Adding to the pain is new AdWords API pricing, which one panelist on the ad management tactics panel at SES London today likened to “a kind of nasty double taxation.” For the average application, changing a few bids every day would come with a “nominal” cost. But for automated systems that rely on frequent bid updates, the cost is significant. One panelist was working with the API to change ad copy to reflect updated pricing on products. At about six cents a change, that sounds doable. But what if the model depends on 5,000 price updates daily? That extra daily $300 stings more than a bit.

Google’s AdWords API blog states that some developers, such as those working for individual companies to run their own campaigns, “may” be exempt from the fees.

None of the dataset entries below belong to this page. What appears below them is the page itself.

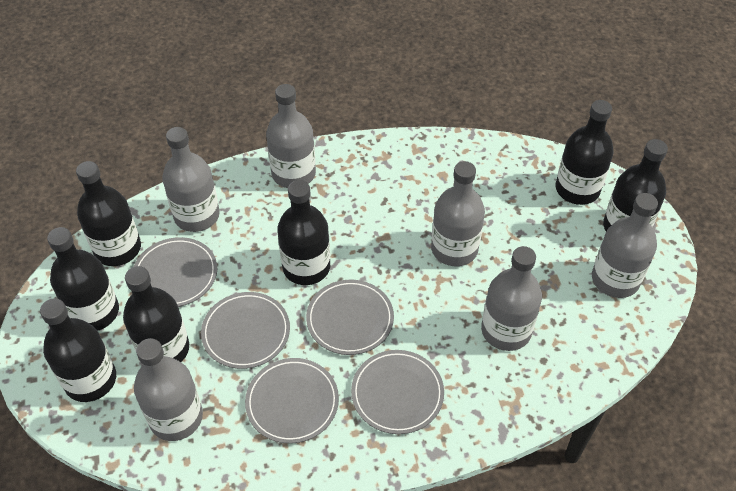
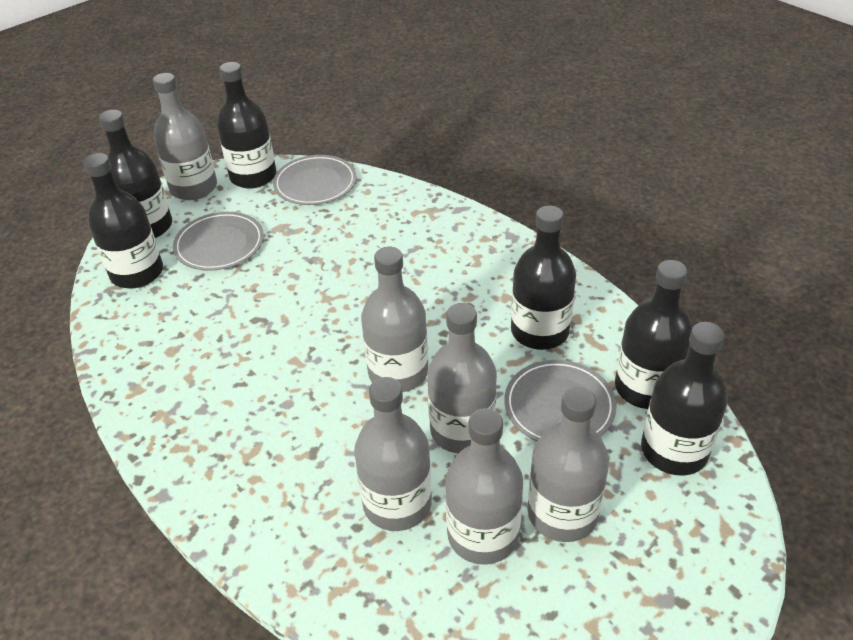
black bottle: 7 -> 6
grey plate: 5 -> 3

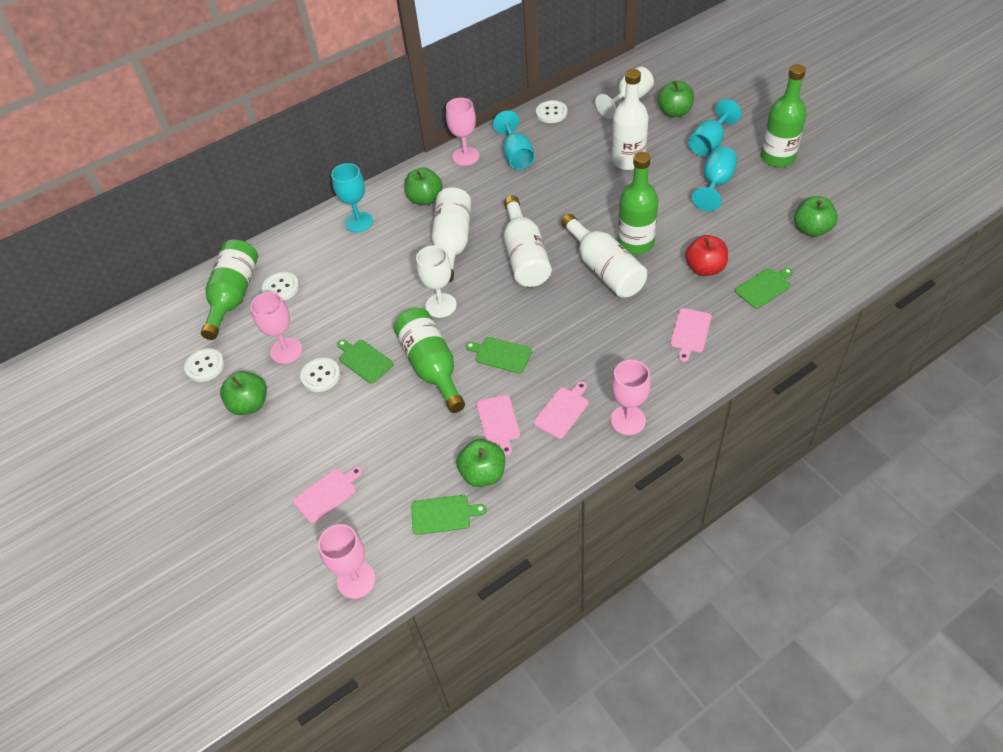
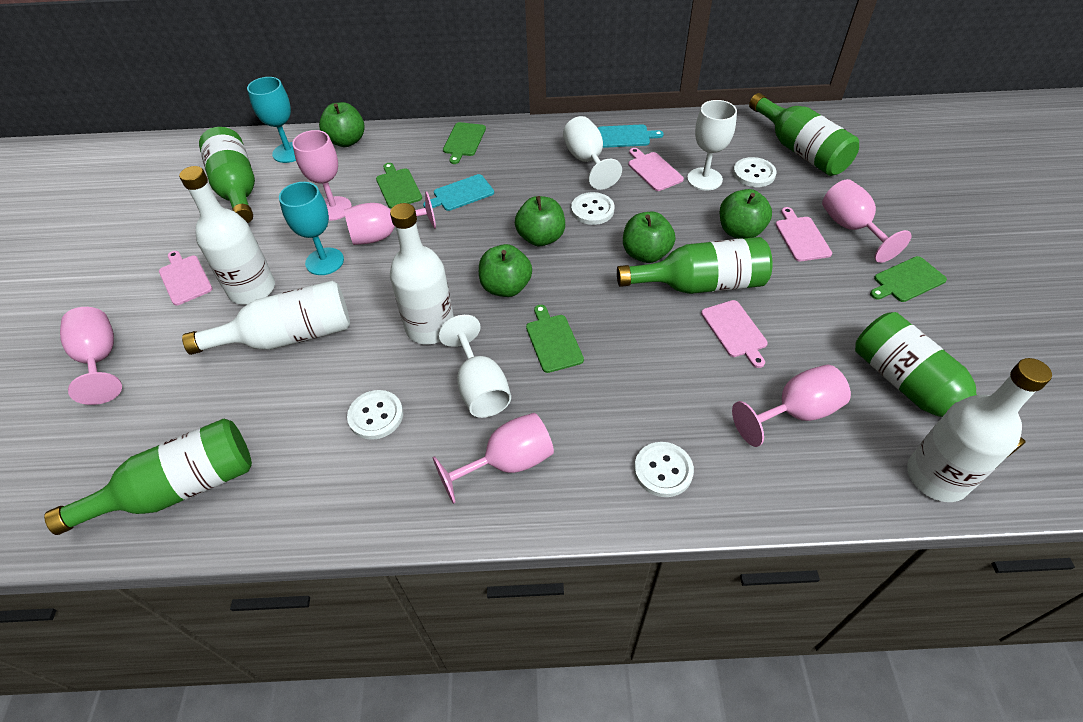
green bottle: 4 -> 5
pink goblet: 4 -> 6
red apple: 1 -> 0
turquoise cutting board: 0 -> 2
turquoise goblet: 4 -> 2
white goblet: 2 -> 3

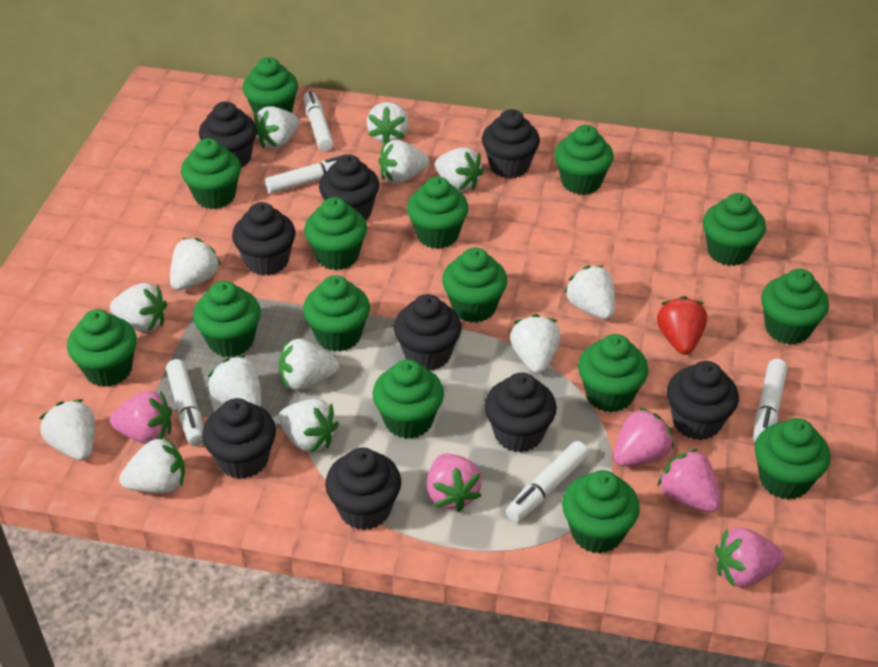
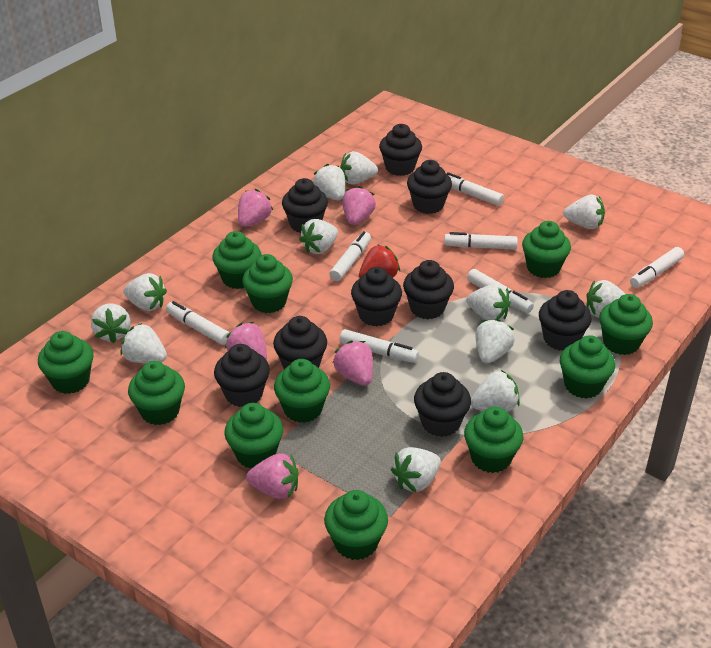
green cupcake: 15 -> 11
white marker: 5 -> 7
white strawberry: 13 -> 12

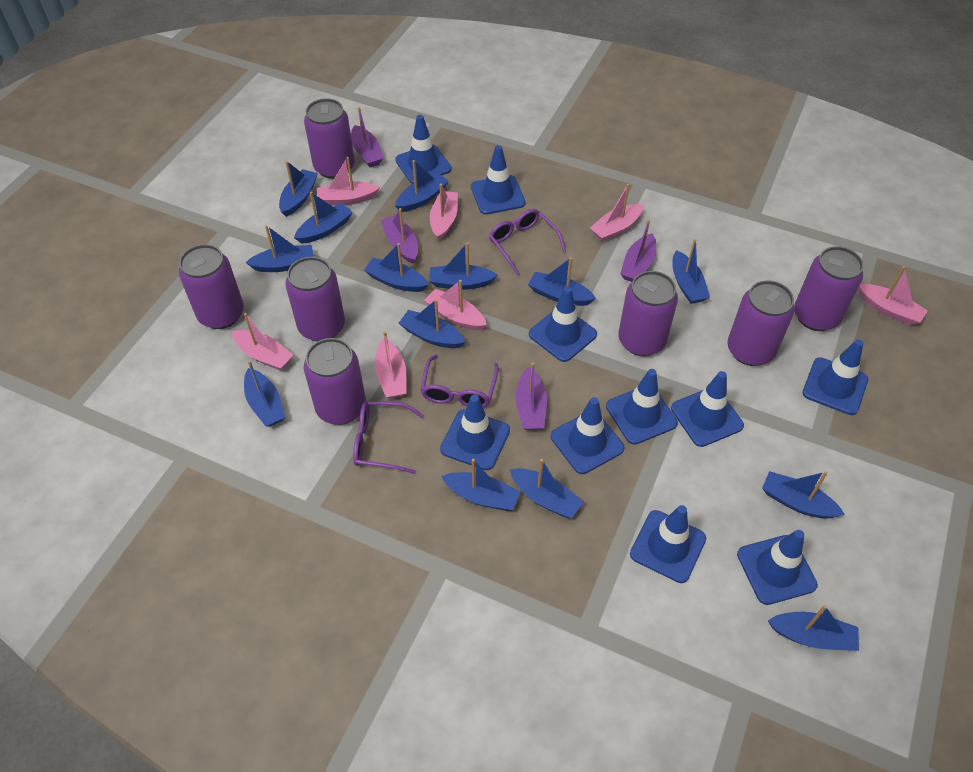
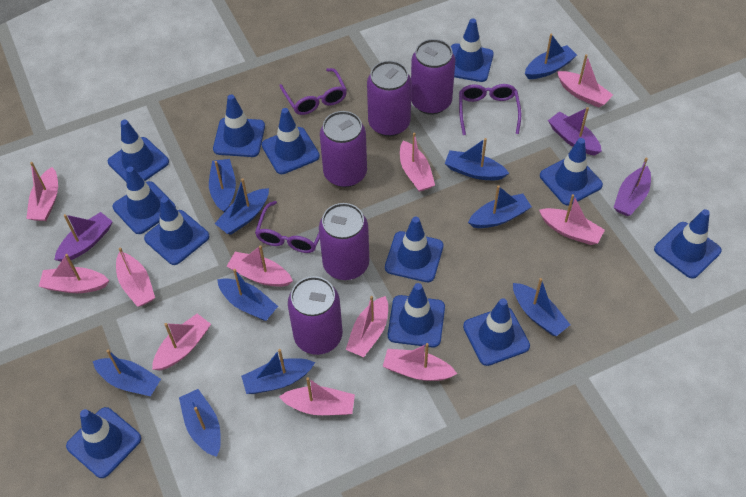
blue boat: 14 -> 10
blue traffic cone: 10 -> 12
pink boat: 7 -> 11
purple boat: 4 -> 3
purple can: 7 -> 5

Already, that suggests the fee structure is negotiable. So the process is in motion: bid management software companies will be haggling (or whinging, or whining, depending on where they reside) over the price. I’d bet that Google will take a hard line with companies whose income is derived from selling auxiliary Adwords-related tools to a large number of customers, as opposed to those who want the API access for “their own” use. But what about the gray area, such as the smaller agency or developer who develops a tool to aid clients with campaigns — say, a dozen or so clients? Even here, I suppose it is not a huge cost, and if there is a benefit exceeding the cost, that cost probably can and should be passed onto the client. Has Google got the price right? Is it really nominal as they claim? Time will tell. The impact, in any case, is acute on a handful of marketplace players. A more diffuse price increase / impact will be passed onto customers who use API-driven services.